You are viewing a plain text version of this content. The canonical link for it is here.
Posted to commits@impala.apache.org by jo...@apache.org on 2019/04/14 21:34:32 UTC
[impala] 02/02: IMPALA-8322: Add periodic dirty check of done_ in ThreadTokenAvailableCb

This is an automated email from the ASF dual-hosted git repository.

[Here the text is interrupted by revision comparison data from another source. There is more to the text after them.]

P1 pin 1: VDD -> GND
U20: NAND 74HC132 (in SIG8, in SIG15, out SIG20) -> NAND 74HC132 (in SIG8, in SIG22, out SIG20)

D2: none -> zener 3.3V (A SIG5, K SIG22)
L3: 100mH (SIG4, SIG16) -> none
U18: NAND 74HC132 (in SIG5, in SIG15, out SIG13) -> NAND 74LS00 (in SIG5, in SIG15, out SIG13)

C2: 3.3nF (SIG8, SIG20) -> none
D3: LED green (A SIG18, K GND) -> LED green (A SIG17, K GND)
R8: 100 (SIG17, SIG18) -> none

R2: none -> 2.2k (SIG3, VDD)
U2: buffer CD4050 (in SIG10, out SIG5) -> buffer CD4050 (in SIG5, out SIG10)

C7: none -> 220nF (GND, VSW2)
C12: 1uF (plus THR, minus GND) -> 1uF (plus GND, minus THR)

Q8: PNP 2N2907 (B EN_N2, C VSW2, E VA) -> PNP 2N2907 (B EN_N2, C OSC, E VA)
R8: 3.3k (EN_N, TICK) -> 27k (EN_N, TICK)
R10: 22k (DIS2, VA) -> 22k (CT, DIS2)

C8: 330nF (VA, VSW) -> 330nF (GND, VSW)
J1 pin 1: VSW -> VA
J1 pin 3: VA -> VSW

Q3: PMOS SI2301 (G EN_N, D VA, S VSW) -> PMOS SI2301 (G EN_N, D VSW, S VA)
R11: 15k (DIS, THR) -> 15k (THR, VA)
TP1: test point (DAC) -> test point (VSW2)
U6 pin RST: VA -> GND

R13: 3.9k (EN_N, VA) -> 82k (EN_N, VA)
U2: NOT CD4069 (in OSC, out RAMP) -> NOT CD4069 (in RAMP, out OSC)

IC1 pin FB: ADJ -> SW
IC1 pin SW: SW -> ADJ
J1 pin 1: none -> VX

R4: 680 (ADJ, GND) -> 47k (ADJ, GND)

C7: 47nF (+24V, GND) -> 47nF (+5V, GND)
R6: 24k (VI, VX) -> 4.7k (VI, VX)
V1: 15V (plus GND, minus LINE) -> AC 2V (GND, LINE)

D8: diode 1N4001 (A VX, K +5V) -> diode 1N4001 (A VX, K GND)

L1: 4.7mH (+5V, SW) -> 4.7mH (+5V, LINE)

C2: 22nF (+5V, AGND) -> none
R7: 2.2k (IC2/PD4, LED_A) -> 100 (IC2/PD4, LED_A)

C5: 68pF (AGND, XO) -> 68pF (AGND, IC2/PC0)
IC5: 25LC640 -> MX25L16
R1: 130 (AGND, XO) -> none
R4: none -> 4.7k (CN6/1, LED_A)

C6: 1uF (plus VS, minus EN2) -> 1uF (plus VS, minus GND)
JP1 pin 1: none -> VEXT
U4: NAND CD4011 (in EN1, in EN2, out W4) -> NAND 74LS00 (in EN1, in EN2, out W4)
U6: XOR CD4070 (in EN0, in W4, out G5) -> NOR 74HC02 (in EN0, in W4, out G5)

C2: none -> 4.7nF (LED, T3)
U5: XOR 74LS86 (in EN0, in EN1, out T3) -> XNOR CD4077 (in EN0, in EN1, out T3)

joemcdonnell pushed a commit to branch master
in repository https://gitbox.apache.org/repos/asf/impala.git

commit 8ec17b7cdffbd82ce7b3e652edc2530df083eeab
Author: Joe McDonnell <jo...@cloudera.com>
AuthorDate: Fri Apr 5 16:16:13 2019 -0700

    IMPALA-8322: Add periodic dirty check of done_ in ThreadTokenAvailableCb
    
    When HdfsScanNode is cancelled or hits an error, SetDoneInternal() holds
    HdfsScanNode::lock_ while it runs RequestContext::Cancel(), which can
    wait on IO threads to complete outstanding IOs. This can cause a cascade
    of blocked threads that causes Prepare() to take a significant time and
    cause datastream sender timeouts.
    
    The specific scenario seen has this set of threads:
    Thread 1: A DiskIoMgr thread is blocked on IO in hdfsOpenFile() or
      hdfsRead(), holding HdfsFileReader::lock_.
    Thread 2: An HDFS scanner thread is blocked in
      HdfsScanNode::SetDoneInternal() -> RequestContext::Cancel()
      -> ScanRange::CancelInternal(), waiting on HdfsFileReader::lock_.
      It is holding HdfsScanNode::lock_.
    Thread 3: A thread in ThreadResourceMgr::DestroyPool() -> (a few layers)
      -> HdfsScanNode::ThreadTokenAvailableCb() is blocked waiting on
      HdfsScanNode::lock_ while holding ThreadResourceMgr::lock_.
    Thread 4: A thread in FragmentInstanceState::Prepare()
      -> RuntimeState::Init() -> ThreadResourceMgr::CreatePool() is blocked
      waiting on ThreadResourceMgr::lock_.
    
    When Prepare() takes a significant time, datastream senders will time out
    waiting for the datastream receivers to start up. This causes failed
    queries. S3 has higher latencies for IO and does not have file handle
    caching, so S3 is more susceptible to this issue than other platforms.
    
    This changes HdfsScanNode::ThreadTokenAvailableCb() to periodically do a
    dirty check of HdfsScanNode::done_ when waiting to acquire the lock. This
    avoids the blocking experienced by Thread 3 in the example above.
    
    Testing:
     - Ran tests on normal HDFS and repeatedly on S3
    
    Change-Id: I4881a3e5bfda64e8d60af95ad13b450cf7f8c130
    Reviewed-on: http://gerrit.cloudera.org:8080/12968
    Reviewed-by: Impala Public Jenkins <im...@cloudera.com>
    Tested-by: Impala Public Jenkins <im...@cloudera.com>
---
 be/src/common/names.h              |  1 +
 be/src/exec/hdfs-scan-node.cc      | 48 ++++++++++++++++++++++++--------------
 be/src/exec/hdfs-scan-node.h       | 17 ++++++++------
 be/src/runtime/io/request-ranges.h | 16 +++++++------
 4 files changed, 51 insertions(+), 31 deletions(-)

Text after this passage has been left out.